The coverage began last autumn, culminating in the Brian Dobson interview on RTÉ Television. It did Ahern and the party no harm in the opinion polls. Rather the reverse. As Pat Rabbitte ruefully observed, Rabbitte had taken no money from anybody, yet his opinion poll ratings went down as a result of the Taoiseach receiving a dig-out from his pals.
The bounce Bertie got from the autumn controversy effectively silenced a section of the potential anti-Fianna Fáil orchestra. The leader of the Opposition and the leader of the Labour Party, deciding that discretion was the better part of valour, took a vow of silence on Bertie’s bath taps. Trevor Sargent continued to articulate his concerns, but not even the most virulent Fianna Fáil hater of the Green leader would see him as part of an orchestrated campaign.
Fast-forward to this month, and it can be seen that the clustering of media interest around the issue in the first week of the campaign was caused by a number of factors, not least of which was the monumental lack of creativity in, or significant difference between, the policies adduced by the big power blocks. The press conferences to present policy documents had the excitement of slowly setting cement.

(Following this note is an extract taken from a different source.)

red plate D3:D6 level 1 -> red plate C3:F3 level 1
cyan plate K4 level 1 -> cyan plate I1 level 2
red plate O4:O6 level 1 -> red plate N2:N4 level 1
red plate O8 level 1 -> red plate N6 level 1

Journalists (apart from the reporters lucky enough to be out in the sunshine following the Opposition leaders) dealt with the policies, but — like someone who for a whole day cannot shake a tune they’ve heard early in the morning — kept being drawn back to the one big controversy. In musical terms, it wasn’t so much that they all wanted to sing off the same hymn sheet as that none of them wanted to be caught singing off the WRONG hymn sheet. If the Taoiseach was going to be revealed as a money-laundering crook, no journalist could afford not to be in on the revelation.

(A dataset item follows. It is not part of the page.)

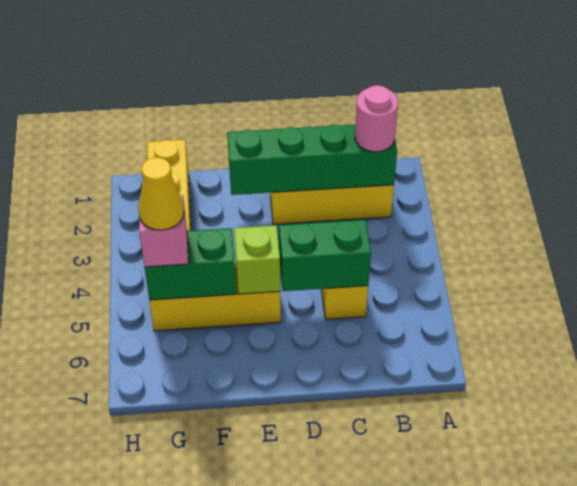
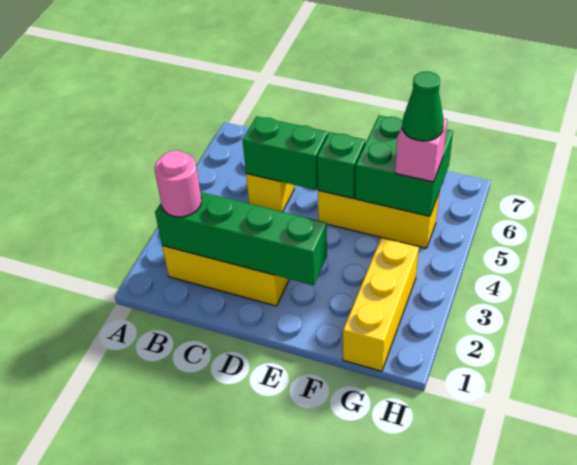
lime brick E5 level 2 -> green brick E5 level 2
green brick F5:G5 level 2 -> green brick F5:G6 level 2
yellow cone G5 level 4 -> green cone G5 level 4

The concept of covert orchestration against one’s own party is not, of course, confined to Fianna Fáil. It happens within every party during election campaigns. Elizabeth Kubler-Ross identified a series of phases through which most terminally-ill people tend to progress: denial, anger, bargaining, depression and acceptance. That sequence applies to more challenges than approaching death. Political parties whose showing in the opinion polls is poor go through their own version of it during a campaign.
Which is not to suggest that the parties favoured by the opinion polls don’t have their own predictable panic pattern. They do.

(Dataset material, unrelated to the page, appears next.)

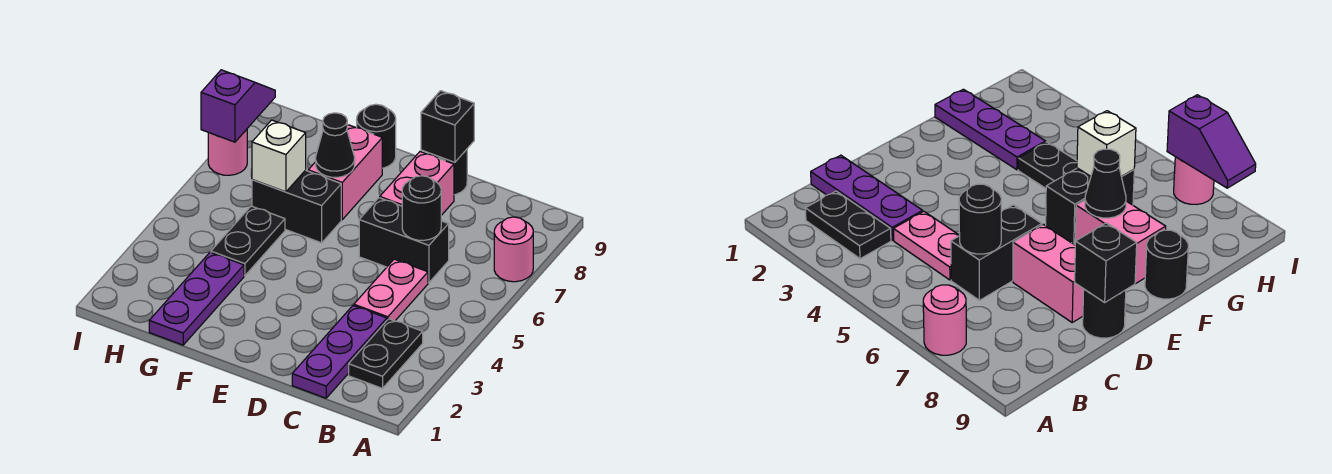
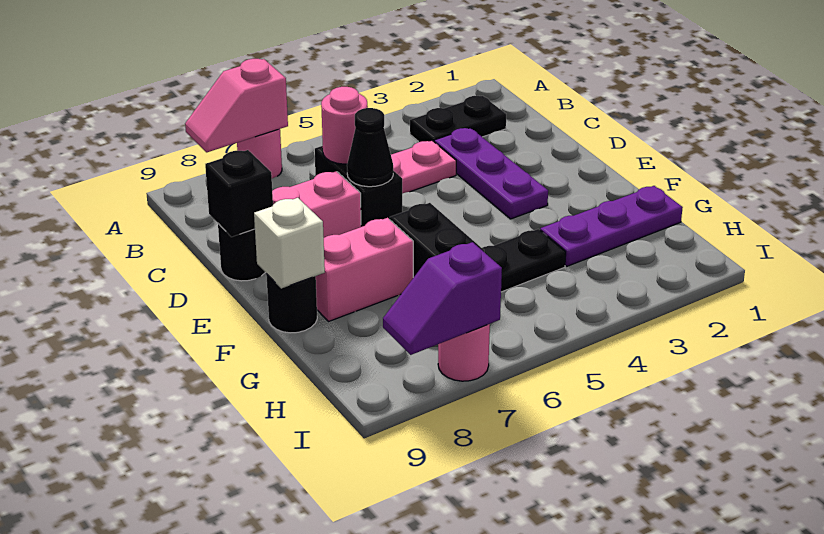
none -> pink slope A7:A8 level 2 top 7
purple plate C1:C3 level 1 -> purple plate C3:E3 level 1
black round brick C6 level 2 -> pink round brick C6 level 2
black cone F7 level 2 -> black cone D6 level 2
white brick G6 level 2 -> white brick F9 level 2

That pattern is characterised, among the candidates, by a) conviction that HQ favours the other candidate on the ticket, b) isn’t getting the message out and c) doesn’t know its arse from its elbow.
At HQ, it’s characterised by a) fury at individual candidates who, to save their own seat, go off message and start attacking their colleagues, b) rage at media, c) conspiracy theories ascribing hidden affiliations to any journalist who writes even the mildest critical story about their campaign.
Notwithstanding all evidence to the contrary, however, Fianna Fáil continues to show fidelity to its theory of an orchestrated campaign against Bertie run by politically motivated, satanically clever media conspirators.
Which brings us to the final evidence against such a campaign. Its lousy timing.
Because it happened so early in the campaign, it dominated the first week’s coverage, and — when Bertie was refusing to answer questions — looked as if it would crumple him. It actually ended up doing more damage to the Progressive Democrats and may also have squeezed the Greens in terms of coverage. It went into enough detail to confuse and bore the general public while giving the Taoiseach time to consider his options, prepare his documentation and time its publication.
How effective his choices will turn out to be is in the lap of the gods.